Brief
Look for the string "solid" in the material below. Copy every line where you find it.

Given data
========================================================================
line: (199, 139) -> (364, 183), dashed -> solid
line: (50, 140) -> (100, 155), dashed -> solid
========================================================================
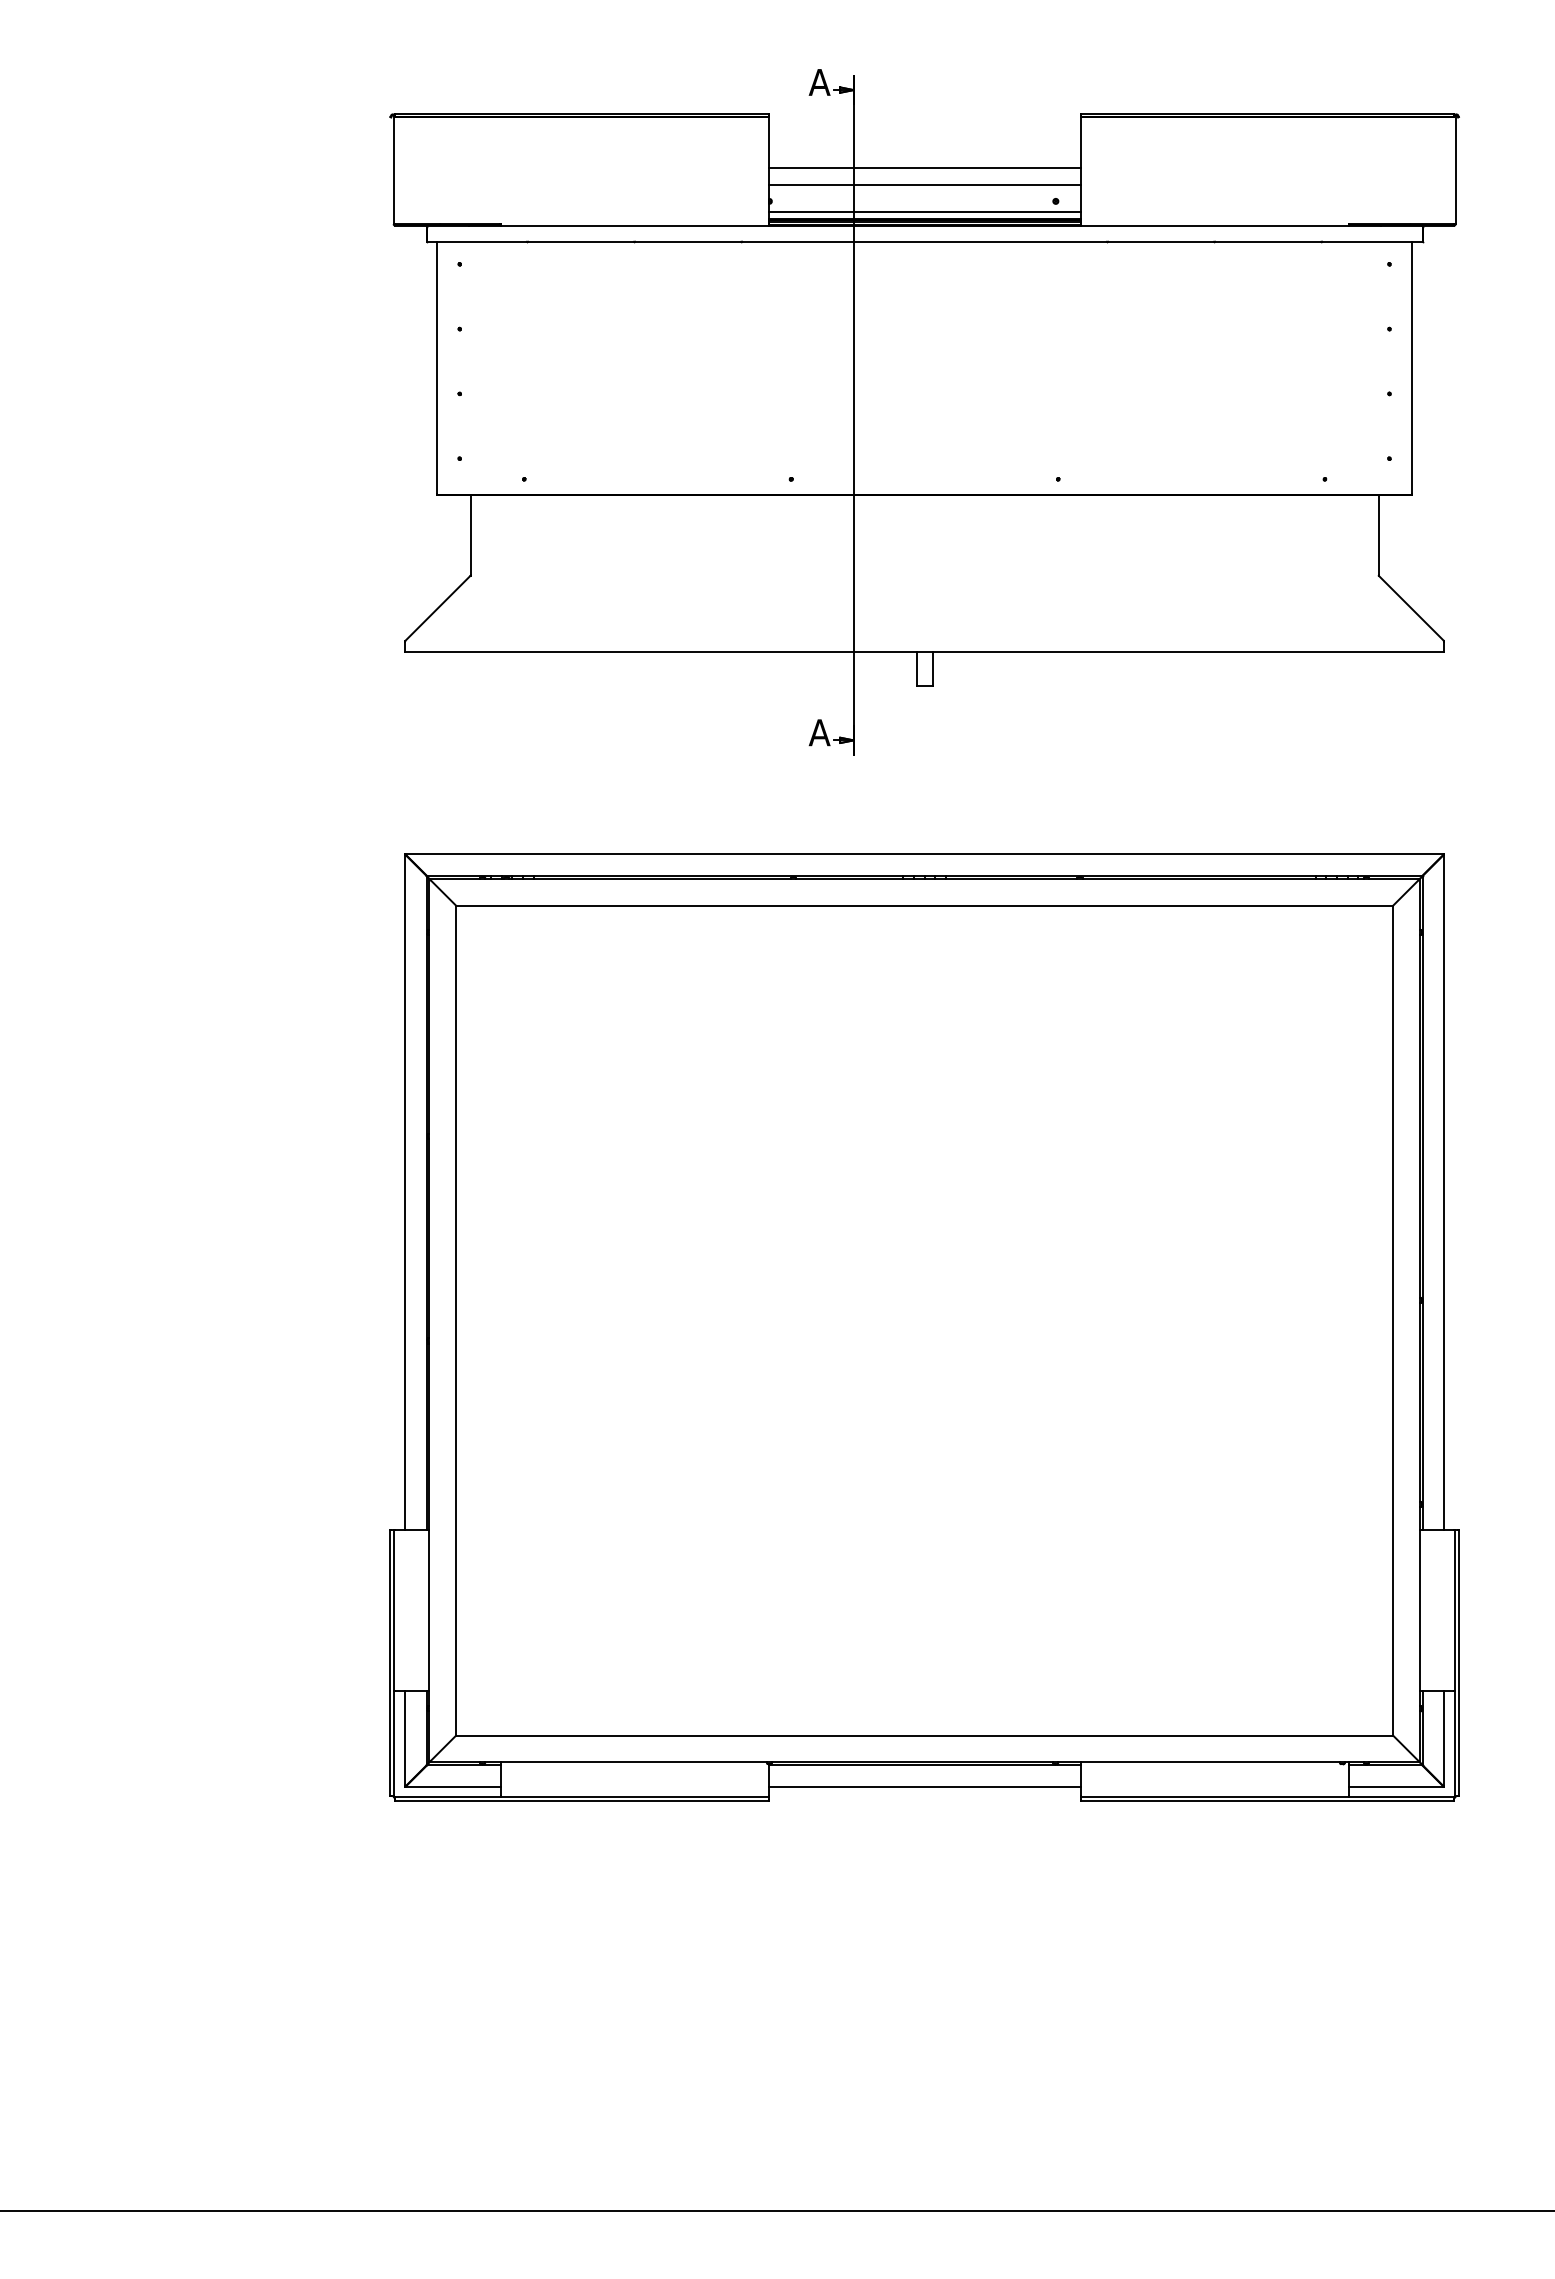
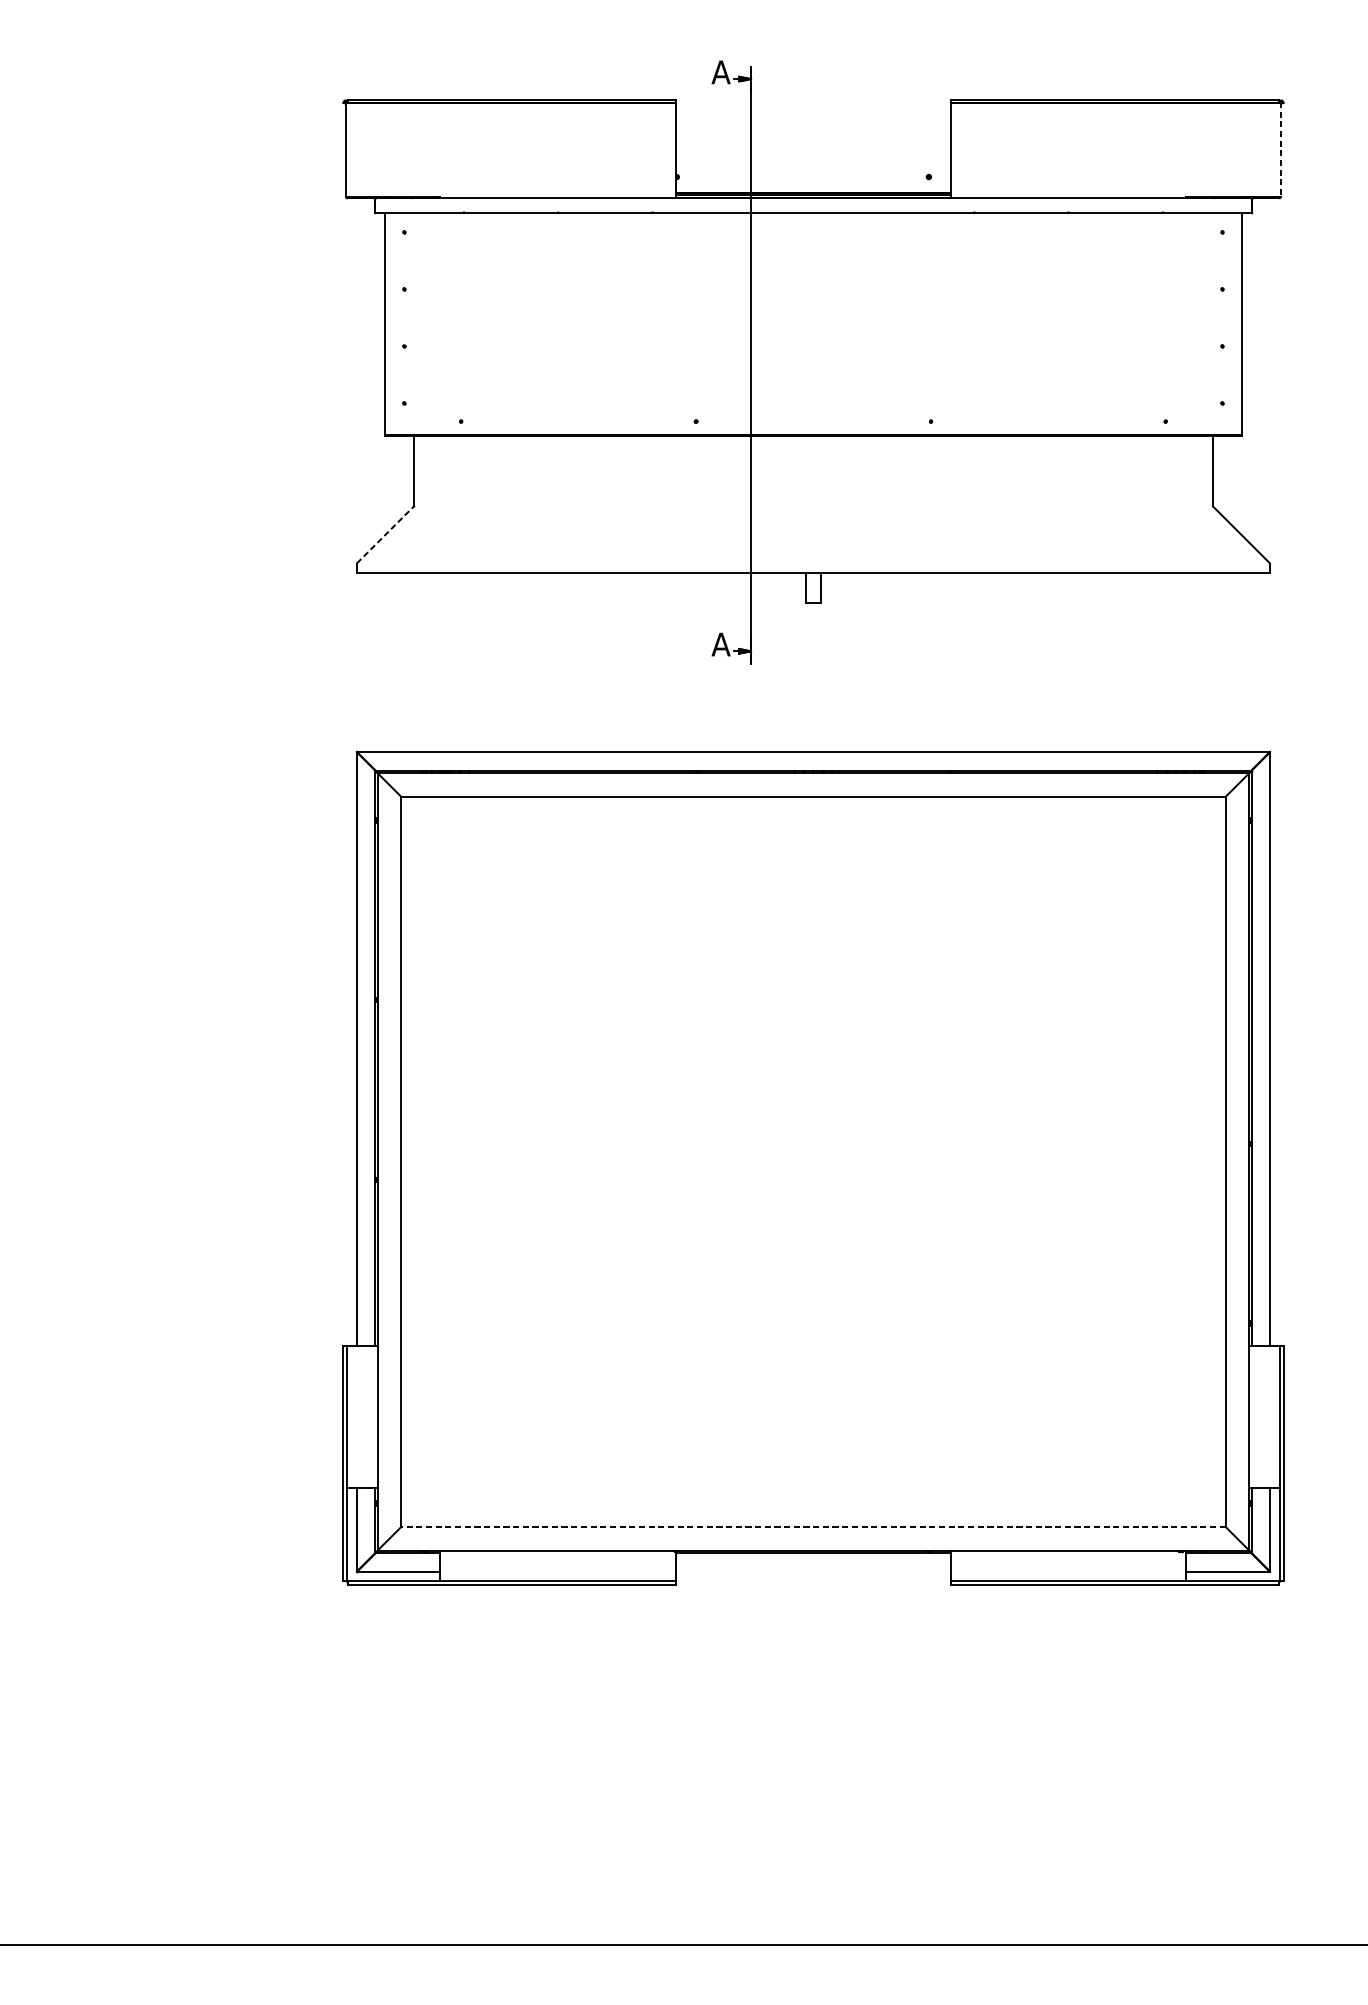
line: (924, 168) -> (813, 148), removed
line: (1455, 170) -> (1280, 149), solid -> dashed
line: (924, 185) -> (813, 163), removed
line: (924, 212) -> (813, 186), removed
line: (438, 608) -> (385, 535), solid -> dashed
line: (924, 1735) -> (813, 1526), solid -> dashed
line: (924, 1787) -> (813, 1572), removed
========================================================================
Task result
line: (199, 139) -> (364, 183), dashed -> solid
line: (50, 140) -> (100, 155), dashed -> solid
line: (1455, 170) -> (1280, 149), solid -> dashed
line: (438, 608) -> (385, 535), solid -> dashed
line: (924, 1735) -> (813, 1526), solid -> dashed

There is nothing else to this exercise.